Good Afternoon
Good Afternoon
SportsCollegeSt Johns

St. John's knocked out by Providence in Big East quarterfinals again

St. John's Red Storm guard D'Angelo Harrison is

St. John's Red Storm guard D'Angelo Harrison is seen on the court against the Providence Friars in a Big East quarterfinal men's basketball game at Madison Square Garden on Thursday, March 12, 2015. Credit: Kathleen Malone-Van Dyke

St. John's senior class members failed for the fourth time to win a game in the Big East Tournament Thursday at Madison Square Garden. The Red Storm swept the regular-season series from No. 23 Providence, but the Friars took their revenge by beating St. John's for the second straight year in the quarterfinals, 74-57.

Now the question is whether St. John's seniors will get into the NCAA Tournament. Their 21-11 resume includes a 10-8 record in the conference with the second-best RPI rating and an 11-2 non-conference mark in which the losses were to Duke and Gonzaga, top 10 teams that figure to be first or second seeds.

But the picture is complicated by the way St. John's finished the regular season, dropping a 105-68 decision at No. 4 Villanova before losing in humbling fashion to Providence (22-10).

None of St. John's seniors scored in double figures as Phil Greene had nine points and D'Angelo Harrison (3-for-15 shooting), Sir'Dominic Pointer and Jamal Branch each had seven. Sophomore Rysheed Jordan led the way with 18 points for St. John's, which shot only 18-for-58 (31.3 percent).

Asked if he's nervous about Selection Sunday, Greene said, "No, not at all. We lost to two good teams that both are ranked in the top 25. We've got a body of work. We played well in 21 wins and had some good wins over top 100 teams. So I think we're going to be fine.''

Coach Steve Lavin noted the Red Storm was without the injured Branch and Chris Obekpa in the loss to Villanova on Saturday. Lavin defended his seniors' record in the Big East tourney, saying, "I don't think it's them. I'm a poor conference tournament coach.''

In five seasons at St. John's, Lavin's only conference tournament win came against Rutgers his first year. In his seven seasons as coach at UCLA, the Pac-12 held only two tournaments. In 2002, UCLA lost to Cal in the first round but reached the NCAA Sweet 16. In 2003, the Bruins upset No. 1 Arizona before losing to Oregon in Lavin's final game.

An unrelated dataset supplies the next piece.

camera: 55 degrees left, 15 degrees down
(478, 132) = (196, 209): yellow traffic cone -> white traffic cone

Reminded of those two wins, Lavin smiled and said, "So it was a couple wins, but overall, we struggled.''

Obviously, he was deflecting the pressure on his team after it laid a huge egg.

First-team all-Big East selections Kris Dunn (17 points, 11 assists) and LaDontae Henton (20 points, 12 rebounds) led the Friars. Tyler Harris of Dix Hills added 15 points.

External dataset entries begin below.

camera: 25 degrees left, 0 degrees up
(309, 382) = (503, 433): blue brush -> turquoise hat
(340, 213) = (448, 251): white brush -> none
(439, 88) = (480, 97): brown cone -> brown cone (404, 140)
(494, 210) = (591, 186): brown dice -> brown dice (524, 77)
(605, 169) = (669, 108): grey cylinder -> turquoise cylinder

After taking a 7-0 lead on Harrison's three-pointer with 17:10 left in the half, the Red Storm missed 15 straight field-goal attempts before Branch made a layup with 7:05 left. By that time, Providence had a 28-13 lead, scoring 18 unanswered points at the start of that 10-minute span. St. John's was outrebounded 49-36 and outscored 15-4 on the fast break.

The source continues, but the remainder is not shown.